On the other hand, to demonstrate how complex the situation is, and why Jardine’s (and everyone else’s) work is so speculative, it’s not like dissidents and marginalized people are going to stand up for a survey, and say, “Yes, here I am, and I’m subverting my own government’s policies.”
Oppression as a Service (OaaS)
Cryptophiliacs believe that they can ultimately beat out, or at least stay ahead of the authorities, whereas China has shown its great firewall to be fully capable of adapting to new technologies over time. China and others might also employ another tactic: persisting meta-information for long periods of time, until flaws in privacy-enhancing technology can be found.
This gives rise to a nefarious opportunity: Oppression as a Service. Just as good companies will often test out new technology in their own environments, and then sell it to others, so too could a country with a lot of experience at blocking or monitoring traffic. The price they charge might well depend on their aims. If profit is pure motive, some countries might balk at the price. But if ideology is the aim, common interest could be found.
For China, this could be a mere extension of its Belt and Road initiative. Cryptography does not stop oppression. But it may – paradoxically – stop some communication, as our current several Internets continue to fragment into the multiple Internets that former Google CEO Eric Schmidt raised in 2018 thought he was predicting (he was really observing).
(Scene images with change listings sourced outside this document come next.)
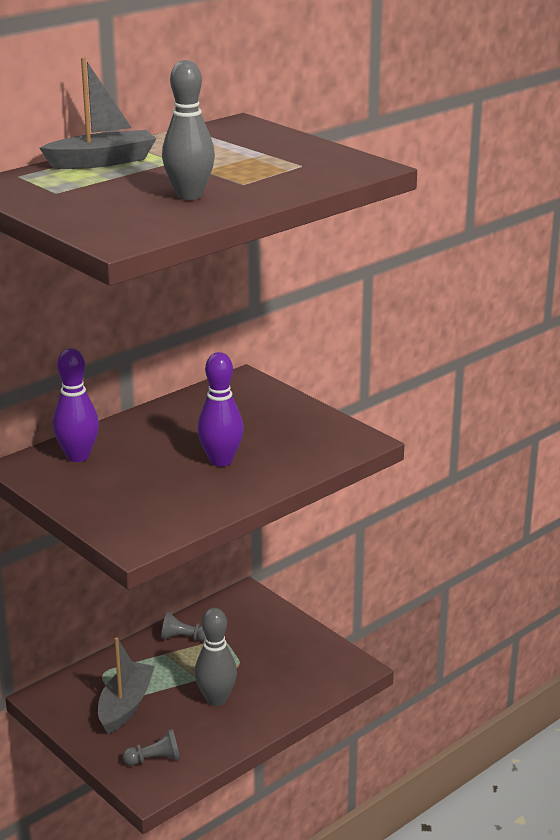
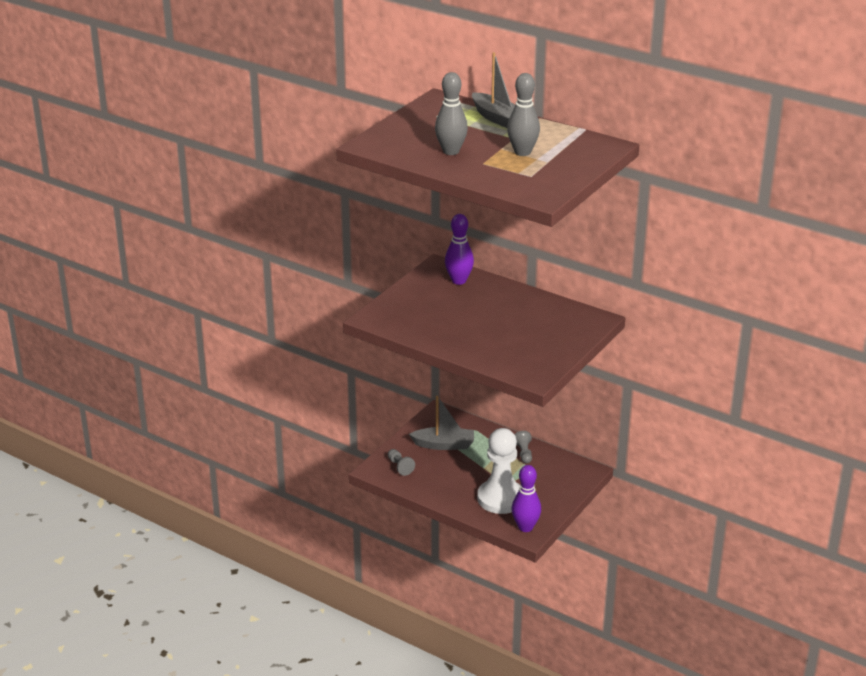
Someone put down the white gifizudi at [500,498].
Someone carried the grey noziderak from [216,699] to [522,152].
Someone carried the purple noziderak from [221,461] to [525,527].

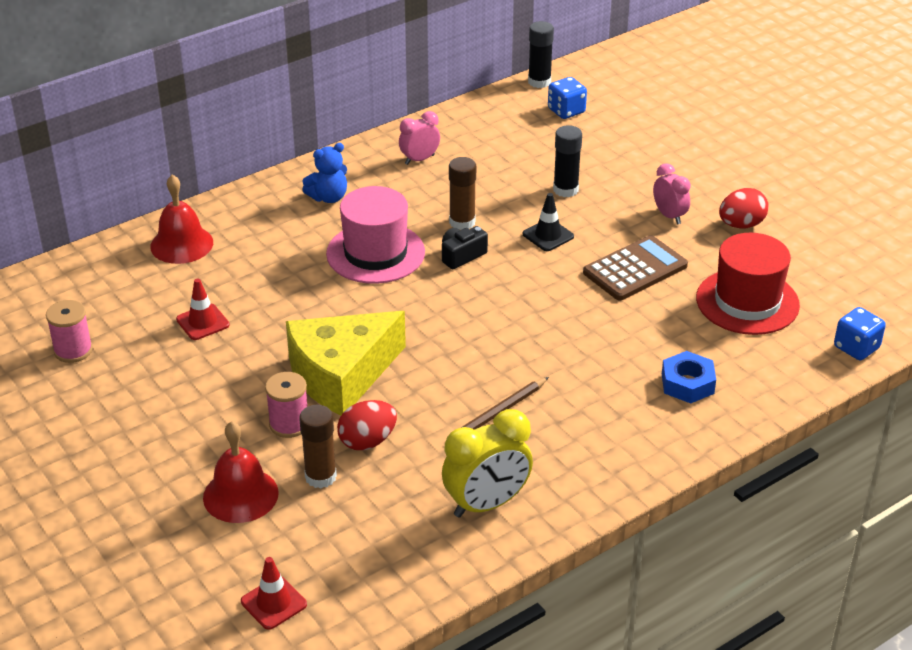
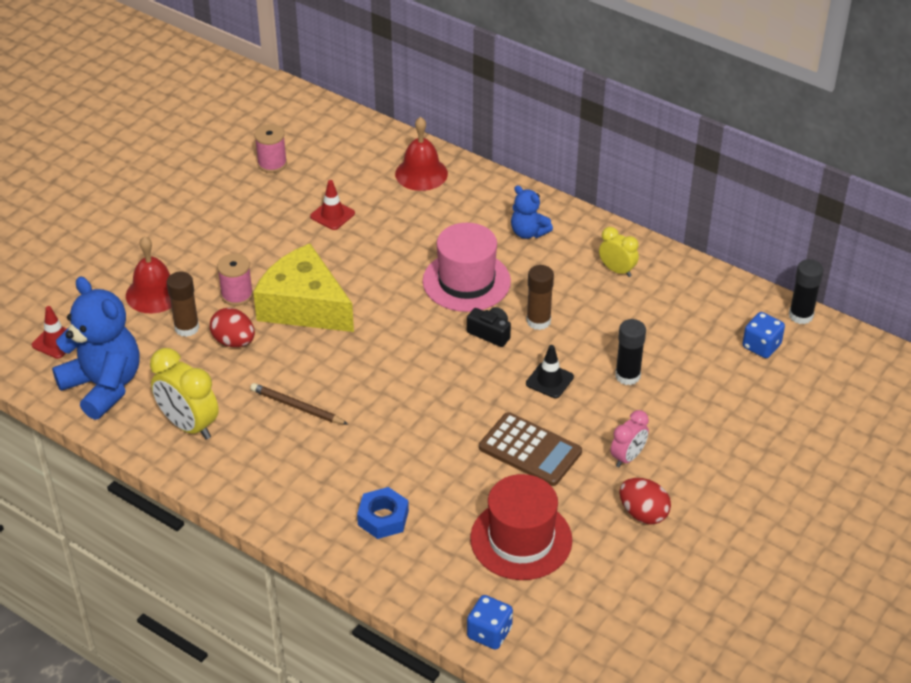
Someone put down the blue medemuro at [103,386].
Someone repainted the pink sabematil at [419,159], which became the yellow sabematil at [617,270].

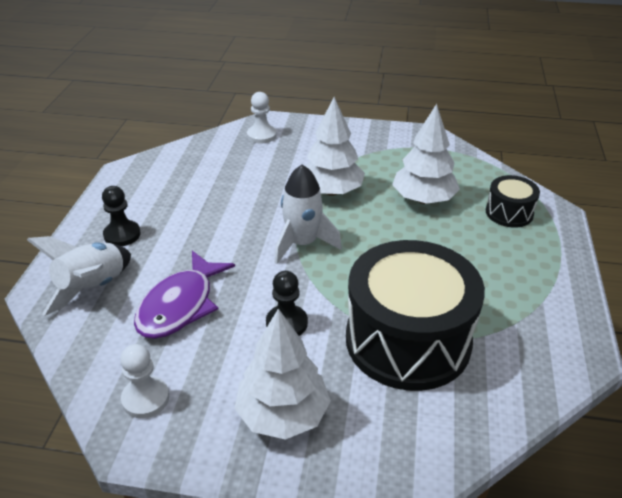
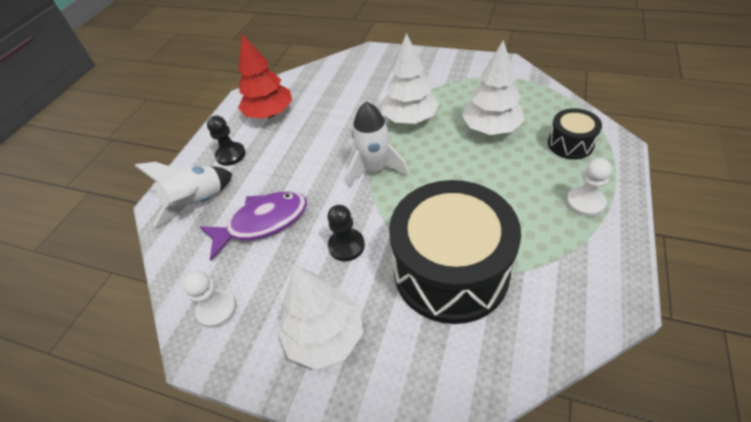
Someone put down the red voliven at [269,114].
Someone carried the white gifizudi from [261,135] to [585,202].
Someone rotated the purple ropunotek at [180,305] by 150 degrees counterclockwise.

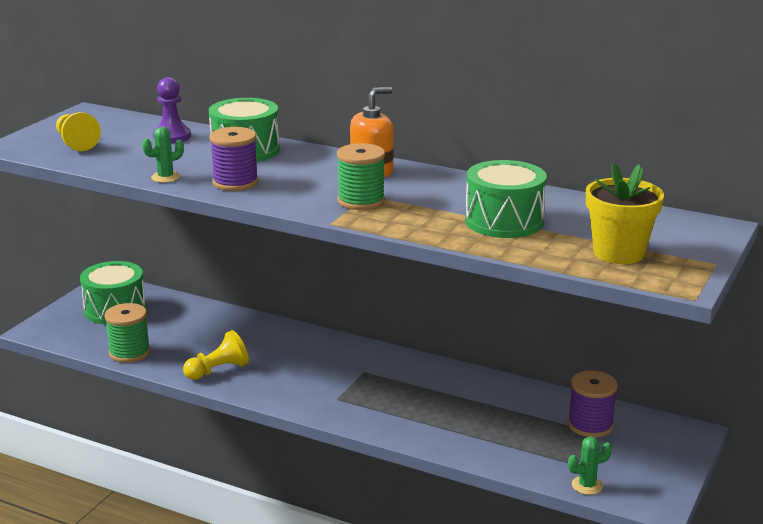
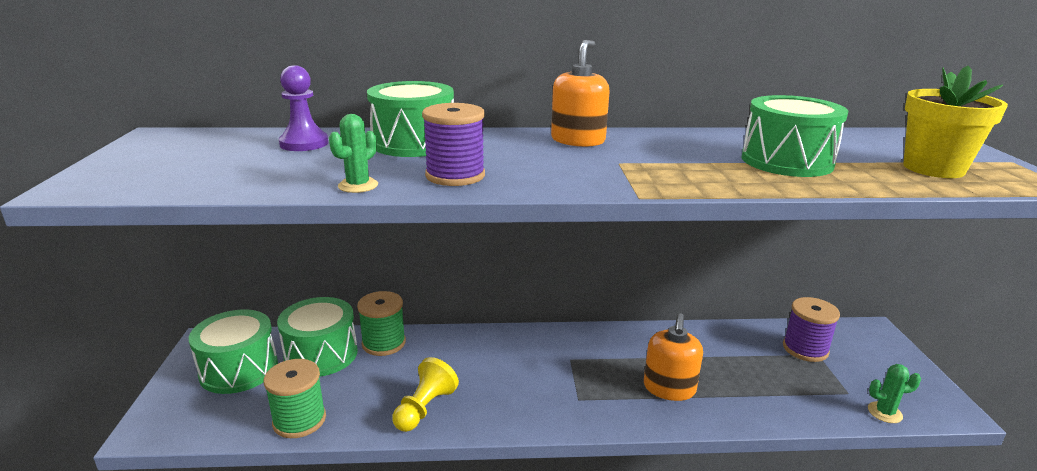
Someone took away the yellow gifizudi at [76,143].
Someone put down the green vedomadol at [321,354].
Someone put down the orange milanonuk at [669,388].
Someone carried the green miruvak from [361,201] to [384,343].
Someone rotated the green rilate at [587,485] by 45 degrees clockwise.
Could the individual seeking to have a private conversation with a relative or partner fly under the radar of all of this state mechanism? Perhaps for now. VPN services for visitors to China thrive; but those same services are generally not available to Chinese residents, and the risks of being caught using them may far outweigh the benefits.
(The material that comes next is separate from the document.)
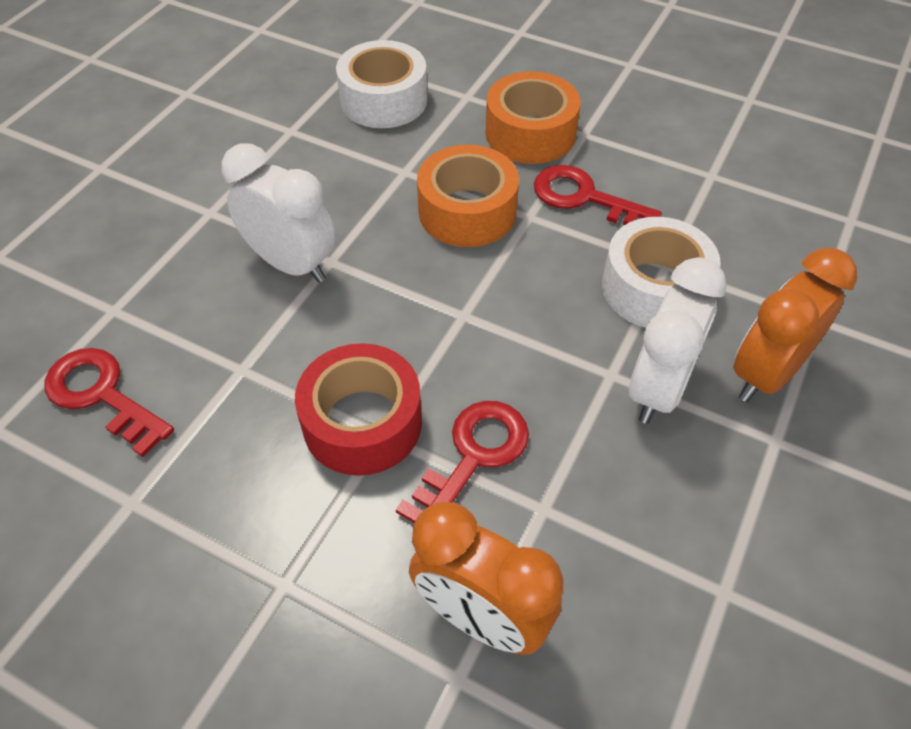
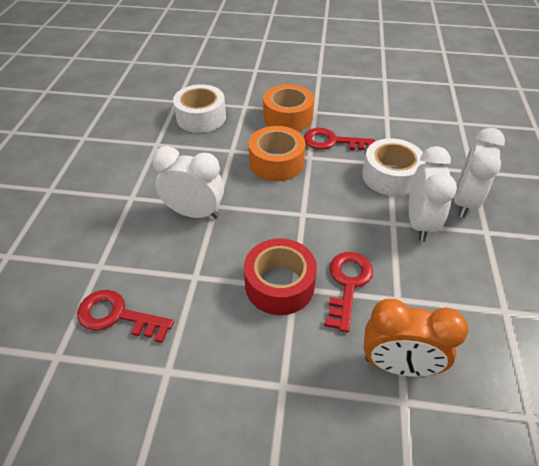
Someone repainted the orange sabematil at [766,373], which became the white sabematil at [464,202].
Re-establishing Trust: A Government Role?
In the meantime, cyber-losses continue to mount. Like any other technology, the genie is out of the bottle with encryption. But should services that make use of it be encouraged? When does its measurable utility become more a fetish?
By relying on cryptography we may be letting ourselves and others off the hook for their poor behavior. When a technical approach to enable free speech and privacy exists, who says to a miscreant country, “Don’t abuse your citizens”? At what point do we say that, regardless, and at what point do democracies not only take responsibility for their own governments’ bad behavior, but also press totalitarian regimes to protect their citizens?
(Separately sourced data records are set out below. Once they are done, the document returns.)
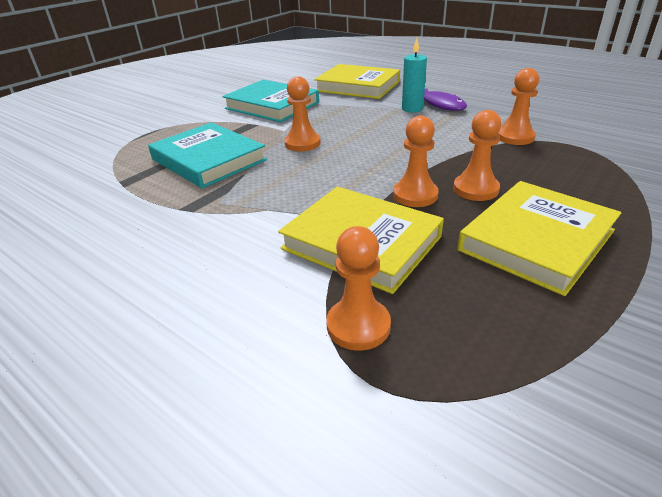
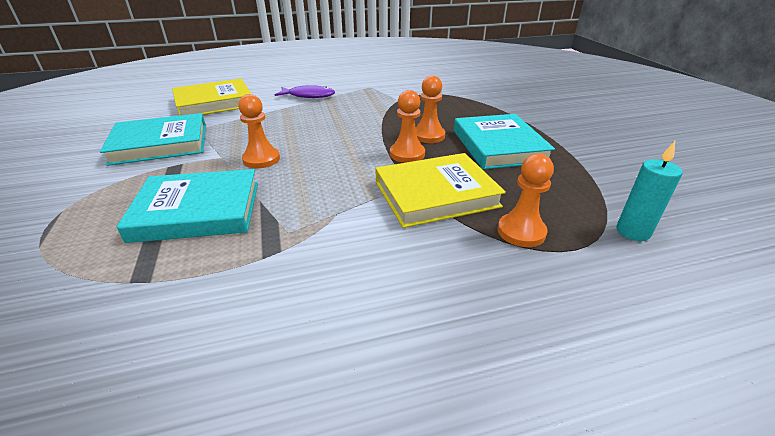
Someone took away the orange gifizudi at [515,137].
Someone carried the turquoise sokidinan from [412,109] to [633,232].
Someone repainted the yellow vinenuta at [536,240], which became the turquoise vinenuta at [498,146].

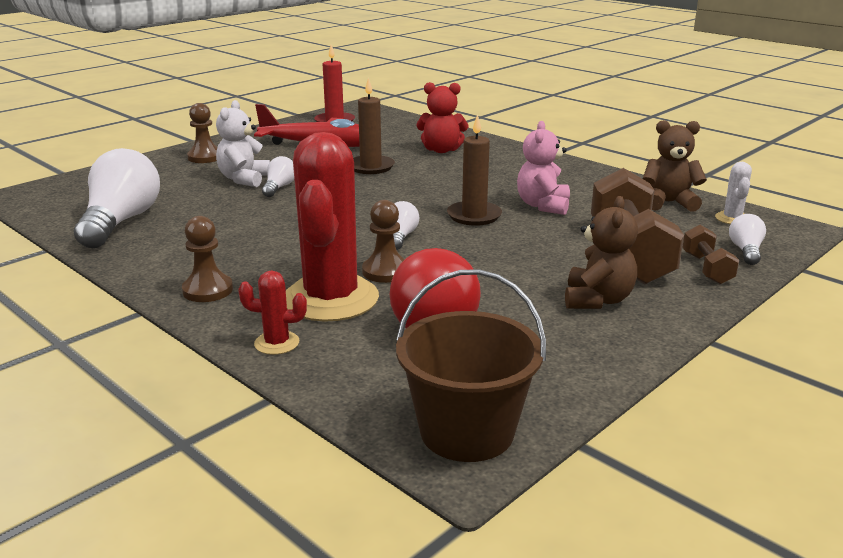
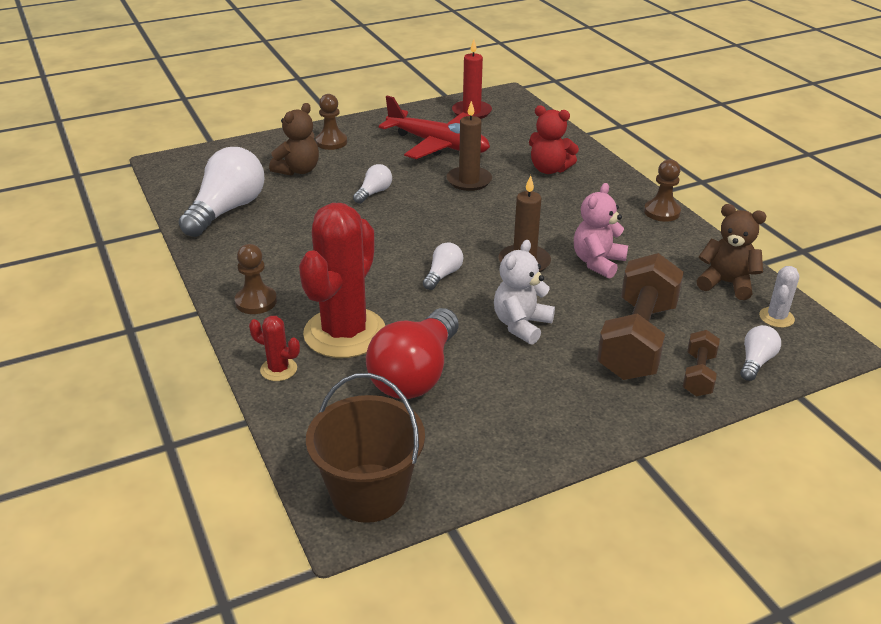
Someone carried the white medemuro from [244,179] to [521,325].
Someone carried the brown gifizudi from [385,271] to [662,212].
Someone carried the brown medemuro from [597,300] to [298,170].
The answer may lie in the trust models that underpin cryptography. It is not enough to encrypt traffic. If you do so, but don’t know who you are dealing with on the other end, all you have done is limited your exposure to that other end. But trusting that other end requires common norms to be set and enforced. Will you buy your medicines from just anyone? And if you do and they turn out to be poisons, what is your redress? You have none if you cannot establish rules of the Internet road. In other words, governance.
Maybe It’s On Us
Absent the sort of very intrusive government regulation that China imposes, the one argument that cryptophiliacs have in their pocket that may be difficult for anyone to surmount is the idea that, with the right tools, the individual gets to decide this issue, and not any form of collective. That’s no form of governance. At that point we had better all be cryptophiliacs.
We as individuals have a responsibility to decide the impact of our decisions. If buying a bitcoin is going to encourage more waste and prop up criminals, maybe we had best not. That’s the easy call. The hard call is how we support human rights while at the same time being able to stop attacks on our infrastructure, where people can die as a result, but for different reasons.
Editorial note: I had initially misspelled cryptophilia. Thanks to Elizabeth Zwicky for pointing out this mistake.